Если в лице Александра правитель государства выработал себе твердую мысль о необходимости окончательной борьбы с противником, в его же лице дипломат и военачальник имел склонность к широким политическим замыслам, так что по размаху их он мог сравняться со своим гениальным противником. Эта черта характера Александра, несомненно, имела могущественное влияние на выработку тех военных планов, которые предполагалось применить и которые частью были выполняемы. В самом деле, не будучи полководцем, уже успев потерпеть несколько поражений, Александр, однако ж, всегда мечтал о военной славе и военных успехах. Этой склонностью к широким замыслам объясняется и дружба и доверие, которые питал Александр к адмиралу Чичагову — тоже весьма смелому мечтателю. Не даром он так заинтересовался планом Чичагова занять Константинополь, который был представлен Александру уже вскоре после отступления русской армии. Мало того, он предлагал Чичагову на выбор — или предпринять с его небольшой армией движение через Тироль к Адриатическому морю, поход в Швейцарию и даже Германию, или же действия в тылу Наполеона в герцогстве Варшавском. Не даром Александр с большим вниманием прислушивался к советам такого смелого генерала, каким был Чернышев.

Кн. П. М. Волконский

Широкие мечты о свободе Европы в связи с планом борьбы против Наполеона, давно занимали Александра еще до начала борьбы. В самом деле, хорошо известен факт посылки Александром в Англию Новосильцева с целью убедить тамошнего русского посла графа Воронцова провести в Англии сложный план не только полного уничтожения французского преобладания, но и нового установления отношений в Европе после ее освобождения. В этом плане были туманные мечты об устройстве тех стран, которые будут освобождены от Бонапарта, и мечты о том, чтобы устроить свободу этих стран «на своих настоящих основаниях». Уже шел вопрос даже о выборе короля для Франции. Как далеко мог заходить Александр в своих широких дипломатических планах, видно из того, что присоединение Молдавии и Валахии вызвало в нем мечты об освобождении турецких христиан и о возможности соединения греков и турецких славян с Россией.

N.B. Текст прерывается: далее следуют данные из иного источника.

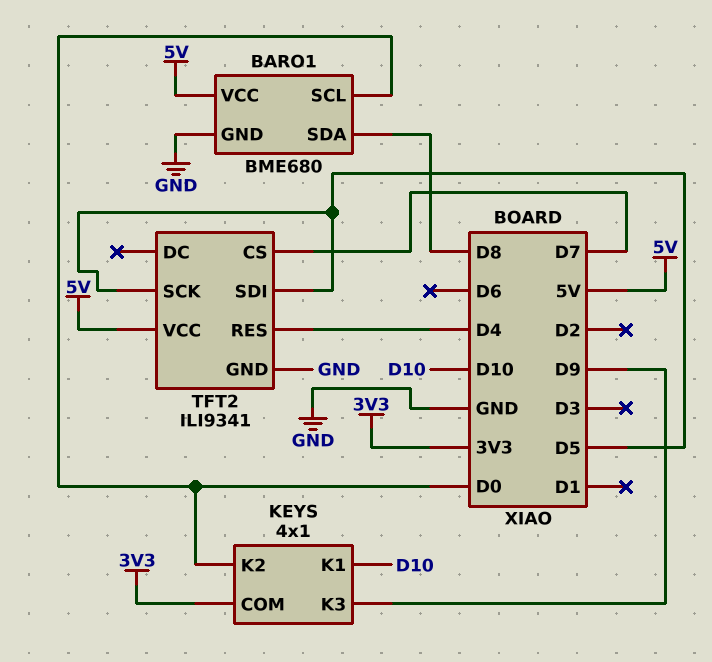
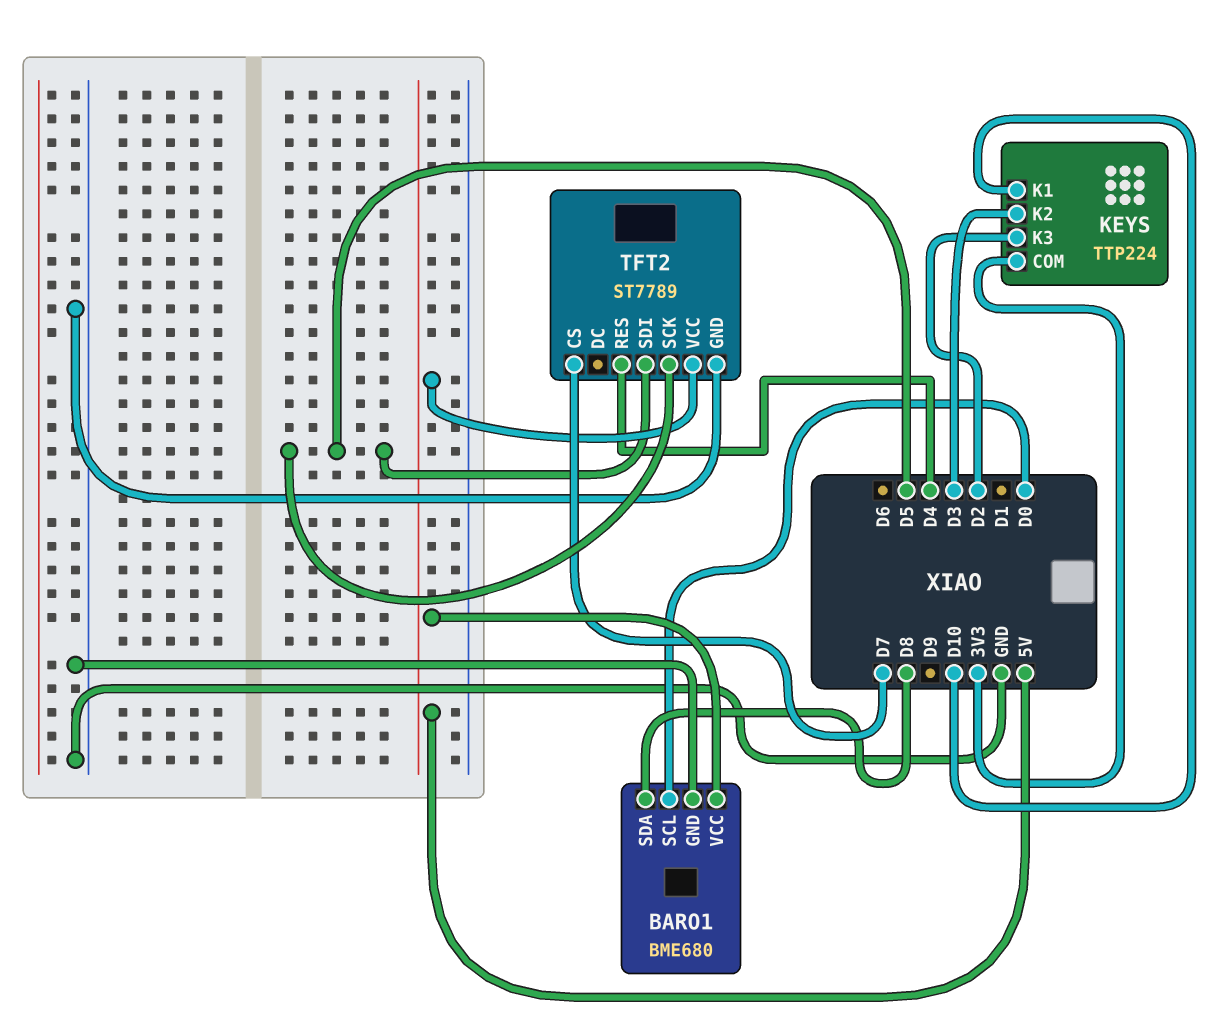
KEYS: 4x1 -> TTP224
KEYS pin K2: D0 -> D3
KEYS pin K3: D9 -> D2
TFT2: ILI9341 -> ST7789

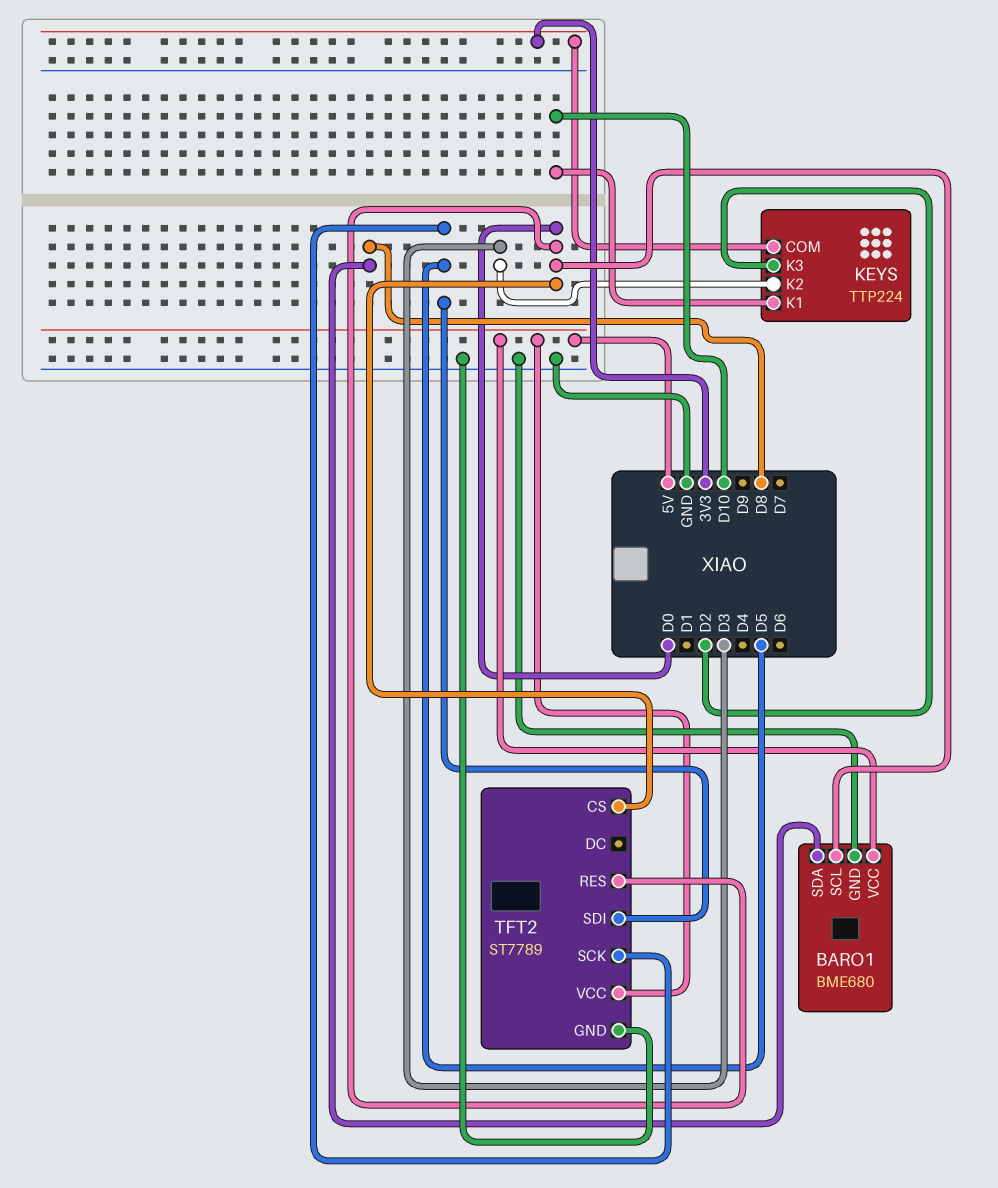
TFT2 pin CS: D7 -> D0
TFT2 pin RES: D4 -> D0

Если взвесить все сказанное, то станет понятным первоначальное решение Александра руководить лично военными действиями.

Вел. кн. Константин Павлович

Получив в начале апреля известие о приближении французского войска к западным границам России, император 9-го апреля отправляется из Петербурга в Вильну. Императорская квартира и главный штаб в Вильне представляли собой блестящее собрание генералов, занятых балами и вообще придворной жизнью, так что пребывание здесь блестящего двора никому не напоминало о готовящихся грозных событиях. Хорошо известно, что переход французской армии через Неман был полной неожиданностью для императора и его генералов. Ниоткуда не видно, чтобы в штабе шла работа по выработке плана будущих военных действий, но такой план, несомненно, был уже принят самим императором. Прежде всего весьма важно отметить, что Александр твердо верил, что следствием войны не может быть постыдный мир. В разговоре с графом Нарбонном, послом Наполеона, присланным последним для переговоров уже в Вильну, Александр сказал ему, показывая на карту: «Я не ослепляюсь мечтами; я знаю, в какой мере император Наполеон великий полководец, но на моей стороне, как видите, пространство и время. Во всей этой враждебной для вас земле нет такого отдаленного угла, куда бы я ни отступал, нет такого пункта, который я не стал бы защищать прежде, чем согласиться заключить постыдный мир. Я не начну войны, но не положу оружия, пока хоть один неприятельский солдат будет оставаться в России». То же самое говорил государь барону Штейну, как только тот прибыл в Вильну. Все это говорилось накануне перехода французов через Неман.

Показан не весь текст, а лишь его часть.